FREQUENTLY ASKED QUESTIONS
Q: How long does the divorce process last?
A: The court may not enter your divorce decree until at least 91 days has passed since the court obtained jurisdiction over the parties. Beyond that, it depends on many factors, including the county in which the case is filed, the number of issues in the case, whether the case requires the appointment of experts, and most importantly, whether the parties are able to reach a resolution or not. A general timeline can be found here.
Q: How much spousal maintenance will I receive or have to pay?
A: Spousal maintenance is calculated by using a guideline formula that takes into account, the parties' respective incomes. Importantly, the guideline formula is inapplicable in certain situations, which is why it is important to consult with legal counsel if spousal maintenance is an issue in your divorce case.
Q: Can I get sole custody of my kids?
A: The court allocates parenting time and decision-making based upon the "best interests" factors. Some of these factors include the wishes of the child, the wishes of the parents, and the ability of the parents to place their children's needs ahead of their own. There is no magic formula involved. The court, in its discretion, considers these factors and determines a parenting time schedule.
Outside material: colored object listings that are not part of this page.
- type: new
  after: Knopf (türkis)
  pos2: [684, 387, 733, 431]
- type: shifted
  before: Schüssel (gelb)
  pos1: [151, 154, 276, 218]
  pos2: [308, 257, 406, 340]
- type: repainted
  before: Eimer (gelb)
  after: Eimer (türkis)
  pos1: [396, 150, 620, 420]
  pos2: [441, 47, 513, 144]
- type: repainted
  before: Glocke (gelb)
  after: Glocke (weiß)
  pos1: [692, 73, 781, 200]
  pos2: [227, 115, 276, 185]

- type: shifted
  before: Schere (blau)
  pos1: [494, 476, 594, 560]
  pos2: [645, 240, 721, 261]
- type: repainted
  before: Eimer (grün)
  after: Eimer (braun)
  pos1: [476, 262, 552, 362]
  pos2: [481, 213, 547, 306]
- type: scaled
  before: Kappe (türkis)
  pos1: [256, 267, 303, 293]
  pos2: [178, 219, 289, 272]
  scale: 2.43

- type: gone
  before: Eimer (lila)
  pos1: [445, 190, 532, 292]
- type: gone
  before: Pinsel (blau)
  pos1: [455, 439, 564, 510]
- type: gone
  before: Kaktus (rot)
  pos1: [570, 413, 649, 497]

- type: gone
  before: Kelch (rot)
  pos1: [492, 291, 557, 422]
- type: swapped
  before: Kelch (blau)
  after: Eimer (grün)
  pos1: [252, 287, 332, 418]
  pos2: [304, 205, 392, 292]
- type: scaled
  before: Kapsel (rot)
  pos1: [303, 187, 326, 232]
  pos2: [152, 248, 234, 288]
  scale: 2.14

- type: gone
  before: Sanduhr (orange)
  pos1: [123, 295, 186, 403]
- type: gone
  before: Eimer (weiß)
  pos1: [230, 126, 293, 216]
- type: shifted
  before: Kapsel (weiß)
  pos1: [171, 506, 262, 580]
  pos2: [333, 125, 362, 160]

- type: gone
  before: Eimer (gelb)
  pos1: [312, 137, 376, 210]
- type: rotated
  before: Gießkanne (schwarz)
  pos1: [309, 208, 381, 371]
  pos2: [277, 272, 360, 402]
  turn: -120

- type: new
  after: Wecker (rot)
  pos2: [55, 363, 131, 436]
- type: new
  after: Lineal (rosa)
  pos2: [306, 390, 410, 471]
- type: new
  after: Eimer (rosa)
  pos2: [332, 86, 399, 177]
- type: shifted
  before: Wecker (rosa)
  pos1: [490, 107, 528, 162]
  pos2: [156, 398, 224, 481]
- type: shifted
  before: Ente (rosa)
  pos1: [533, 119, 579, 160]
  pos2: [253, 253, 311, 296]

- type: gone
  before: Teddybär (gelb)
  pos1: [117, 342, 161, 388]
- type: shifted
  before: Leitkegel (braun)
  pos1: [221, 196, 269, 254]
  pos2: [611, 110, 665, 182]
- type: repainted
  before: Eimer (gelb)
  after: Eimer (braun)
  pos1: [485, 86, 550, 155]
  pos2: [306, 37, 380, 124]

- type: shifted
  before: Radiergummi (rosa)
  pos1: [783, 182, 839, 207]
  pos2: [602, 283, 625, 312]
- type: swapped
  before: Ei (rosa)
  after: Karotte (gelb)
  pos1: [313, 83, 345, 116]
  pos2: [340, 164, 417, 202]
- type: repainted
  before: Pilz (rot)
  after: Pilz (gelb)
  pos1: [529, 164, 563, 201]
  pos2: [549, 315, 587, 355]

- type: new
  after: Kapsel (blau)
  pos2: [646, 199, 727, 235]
Whether you can get sole custody of your kids will depend on these factors and more importantly, how these factors are presented to the court.
Q: How do I modify an existing custody order?
A: If you and the other party agree, you can simply file your agreement with the court and ask for the court to adopt it as a court order. If you don't agree, you will have to file a motion to modify the order with the court. Please see our section on modification of parenting time to find out more information.
Q: How does joint custody work?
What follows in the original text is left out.